But shared bulbs (rhizomes?) taken and planted elsewhere - that's the kind of thinking that makes Christianity work. Freely sharing the beauty, letting it multiply, then sharing some more --- having faith that whatever we give away, God will return and more, and that giving away joy and hope and love and beauty doesn't actually deplete our own supply anyway - it bounces back to give us greater capacity both to give and to receive! If I ever see whoever left those flowers sometime, I'd like to thank them, even though I didn't take any (no place to plant them) - for providing a moment of encouragement, and the reminder that the reason we bloom is not for our own enjoyment, but for the encouragement of others and the glory of God.

Do you bloom for the butterflies, the passersby, and the Artist who crafted you --- or are you tempted to just bloom for yourself?

Putting a Stamp on Gratitude

Last week's gifts...
668. Outdoor seating for a lunchdate with Brooklyn - she was sufficiently distracted by all the nature and the line of people that I was able to eat
669. Naps all 'round
670. The toaster oven not catching on fire when I accidentally broiled the slice of quiche I was trying to reheat for lunch
671. Having two cars so that on the weekends that Adam works, Brooklyn and I can still go have adventures
672. Local ice cream with a reasonable sense of portion (and corresponding price - seriously, all I really want is the kiddie scoop!)
673. The nice upcycled vintage jewelry vendor who held Brooklyn's fingers and walked around with her so I could take pictures
674. A church that has two identical services, one after the other, so that we can go whenever Brooklyn wakes up and we get ready (that meant the early service this week)
675. A Farmer's Market.
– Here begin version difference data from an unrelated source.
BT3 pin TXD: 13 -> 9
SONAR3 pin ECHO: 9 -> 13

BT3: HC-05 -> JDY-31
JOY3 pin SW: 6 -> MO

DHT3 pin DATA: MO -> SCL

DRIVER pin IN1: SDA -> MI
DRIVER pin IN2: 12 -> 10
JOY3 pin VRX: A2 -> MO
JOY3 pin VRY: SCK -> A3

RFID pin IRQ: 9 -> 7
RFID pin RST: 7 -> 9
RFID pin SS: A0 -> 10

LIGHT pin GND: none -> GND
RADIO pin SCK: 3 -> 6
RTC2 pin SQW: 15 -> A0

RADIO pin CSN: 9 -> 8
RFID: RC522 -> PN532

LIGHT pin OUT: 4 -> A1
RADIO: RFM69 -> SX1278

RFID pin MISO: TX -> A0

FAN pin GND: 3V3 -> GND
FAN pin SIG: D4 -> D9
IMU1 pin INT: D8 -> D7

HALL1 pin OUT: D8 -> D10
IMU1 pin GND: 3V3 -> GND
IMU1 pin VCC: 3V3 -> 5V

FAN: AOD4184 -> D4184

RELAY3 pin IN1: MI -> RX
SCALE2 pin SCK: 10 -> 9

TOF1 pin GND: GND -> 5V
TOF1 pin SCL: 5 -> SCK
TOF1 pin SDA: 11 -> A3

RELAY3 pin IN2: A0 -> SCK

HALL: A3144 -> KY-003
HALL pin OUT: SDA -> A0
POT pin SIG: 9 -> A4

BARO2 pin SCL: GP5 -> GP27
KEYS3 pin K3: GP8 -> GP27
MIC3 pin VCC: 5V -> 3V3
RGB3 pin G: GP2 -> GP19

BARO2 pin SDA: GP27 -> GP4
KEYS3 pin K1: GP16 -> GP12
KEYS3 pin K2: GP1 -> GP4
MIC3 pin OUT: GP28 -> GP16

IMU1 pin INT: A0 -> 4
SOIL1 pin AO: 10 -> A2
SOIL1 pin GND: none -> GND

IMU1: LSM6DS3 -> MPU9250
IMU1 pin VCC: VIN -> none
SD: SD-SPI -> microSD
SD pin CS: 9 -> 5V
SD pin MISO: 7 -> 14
It was refreshing - and even though we didn't spend long there (too hot!), we both really enjoyed it
676. A beautiful bright pink bouquet (I can totally relate to that poem about selling one of your last loaves of bread in order to buy flowers "to feed the soul")

677. A company that understands the value of handwritten gratitude

Occasionally, a company will acknowledge the gratitude that customers send their way - like Chex printing the thank-you notes that they've gotten for having gluten-free cereal on the back of their boxes. It's nice to know that customer appreciation is, well, appreciated and that a live human actually opens the mail that you send. (And comforting to me to know that I'm not the only aberration who sends thank-you notes to companies...) And, revealing their human side is good marketing.

I love marketing. It's something that I'm naturally good at, and genuinely enjoy. I also love sharing things that I think are worthwhile with others - there's so much awful stuff in this world, packaged up as Wonderful Things We Need, that somebody has to filter through and find the ones that are actually good. Local business are my favorite - after all, if I find a store that I like, I want it to stay in business so it's there when I need something, and what better way to do that than to tell others about it?

So I've written quite a few posts (and probably been a little annoying on Instagram, Facebook, and Twitter at times...) about local businesses, and more recently, about companies with ethical business practices. I've received responses ranging from thank-yous, hugs, and... absolutely no response at all. I don't write from a desire for any sort of return, but to me it's kind of bad customer service to not acknowledge the value of positive feedback and word-of-mouth --- especially when they'd probably be all over it, making reparations, if I wrote something negative!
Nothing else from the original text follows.